Monthly Mindbenders: The Ladybug's Clock Walk
Challenge your mind with monthly puzzles from Peter Winkler and 3Blue1Brown's Grant Sanderson.
The Series
I've decided to follow along with the MoMath Monthly Mindbenders, a series of puzzles curated by Peter Winkler and shared by Grant Sanderson (of 3Blue1Brown fame). Each month, I'll be attempting to solve these and documenting my thought process here.
The Problem: January 2026
The first puzzle of the year involves a bit of probability and a classic random walk:
A ladybug alights on the 12 of a cuckoo clock. Whenever the clock strikes, she moves randomly to a neighboring number. For example, the first time, she moves to the 1 or the 11 with equal probability.
Suppose the ladybug continues this process until she has been to all of the numbers at least once. What is the probability that the last new number she visits is 6?
My Attempt
Symmetry and Intuition
Let $P(x)$ be the probability that number $x$ is the last new number the ladybug visits.

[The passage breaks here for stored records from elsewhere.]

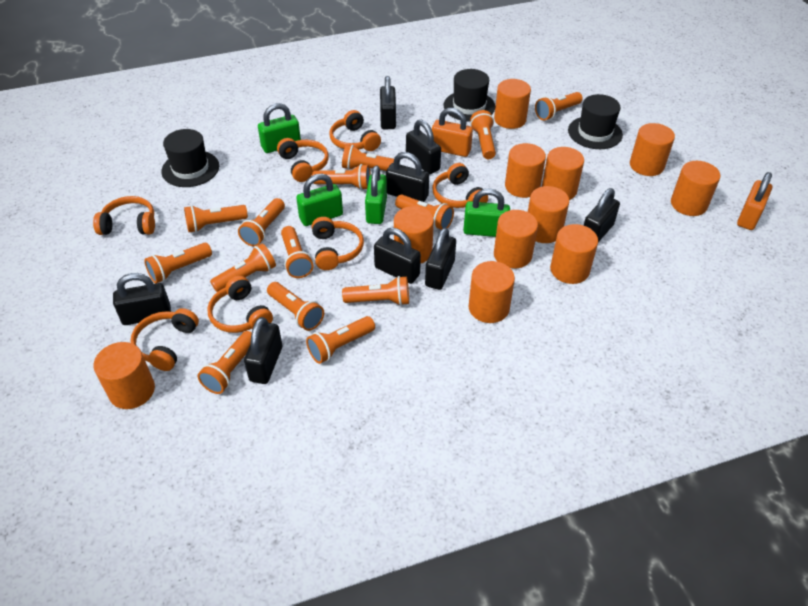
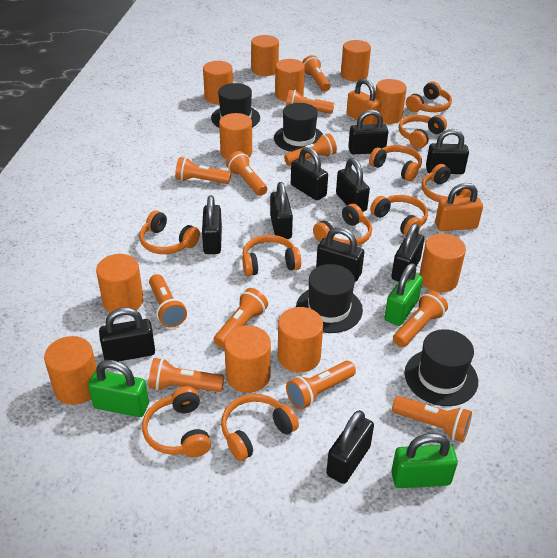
black hat: 3 -> 4
black padlock: 8 -> 10
green padlock: 4 -> 3
orange flashlight: 14 -> 11
orange headphones: 7 -> 10

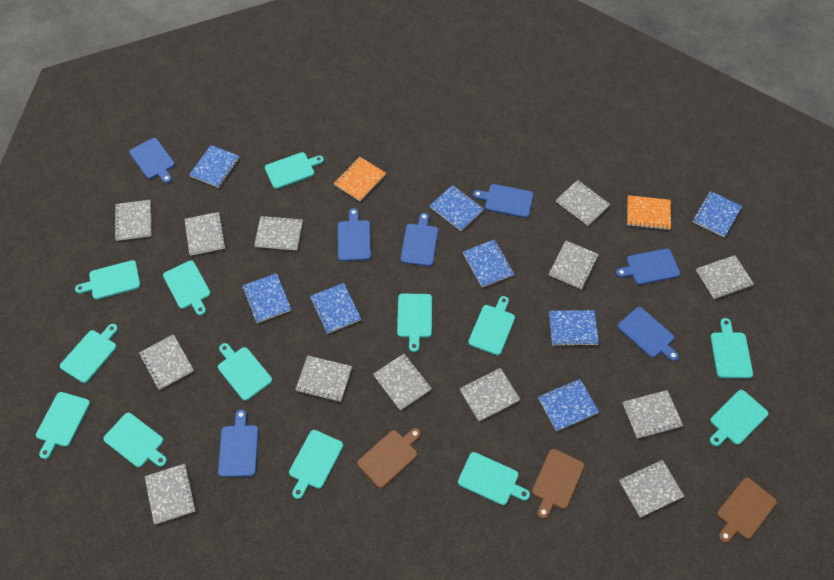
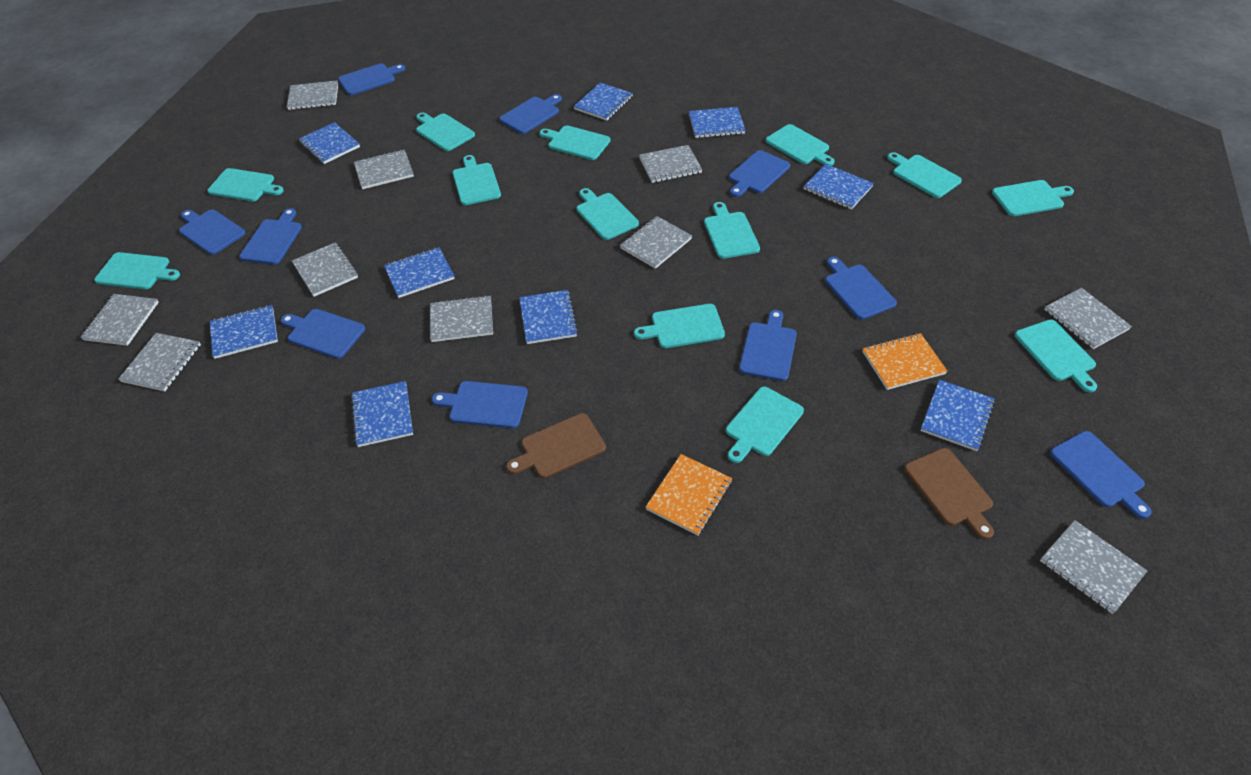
blue cutting board: 7 -> 10
blue notebook: 8 -> 9
brown cutting board: 3 -> 2
grey notebook: 13 -> 10

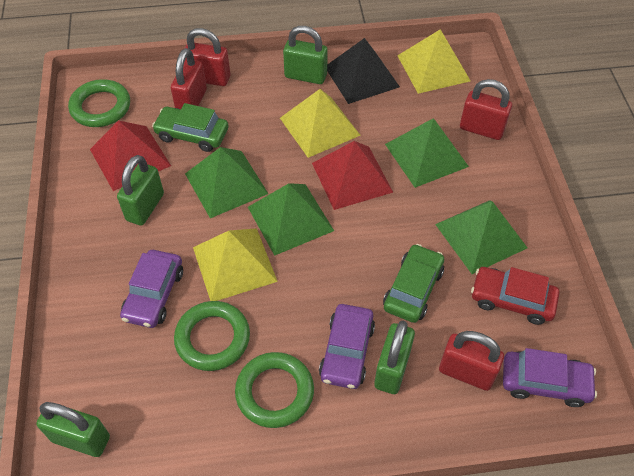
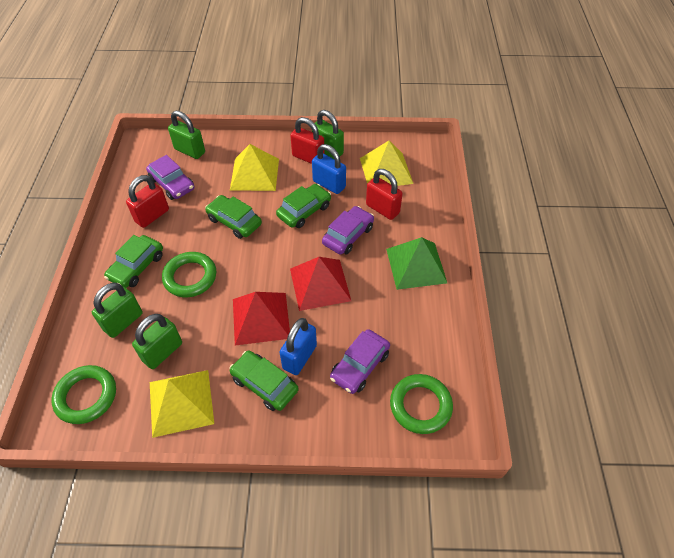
black pyramid: 1 -> 0
blue padlock: 0 -> 2
green car: 2 -> 4
green pyramid: 4 -> 1
red car: 1 -> 0
red padlock: 4 -> 3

First, notice the beautiful symmetry of the clock. The problem doesn't change if we flip the clock horizontally. The probability of 1 being the last number visited must be the same as 11. This can be proved trivially as well, but I going to rest my argument here, because I am no longer have to turn up a submission to judge anymore xD
$$P(x) = P(12-x)$$
So, $P(1) = P(11)$, $P(2) = P(10)$, and so on.
Connecting other pieces
Now, let's look at the random walk itself. When the ladybug is at 12, her first step is equally likely to be 11 or 1. Hence, we can see that:
$$P(6) = \frac{1}{2} P(6 \mid \text{first step to } 11) + \frac{1}{2} P(6 \mid \text{first step to } 1)$$
Now let's dig into the first bit $P(6 \mid \text{first step to } 11)$
This becomes that we start at 11, but the last number we visit is 6. This situation is rotationally equivalent to $P(7)$
$$P(6 \mid \text{first step to } 11) = P(7)$$
Similarly,
$$P(6 \mid \text{first step to } 1) = P(5)$$
$$ => P(6) = \frac{P(7) + P(5)}{2}$$
We saw earlier, $P(7) = P(5)$
$$ => P(6) = P(5)$$
If we extend this,
$$P(1) = P(2) = .... = P(11)$$
Thus, the probability is simply:
$$\mathbf{\frac{1}{11}}$$
It turns out 6 isn't special at all. Every number, except the start, has an equal shot at being the last one standing.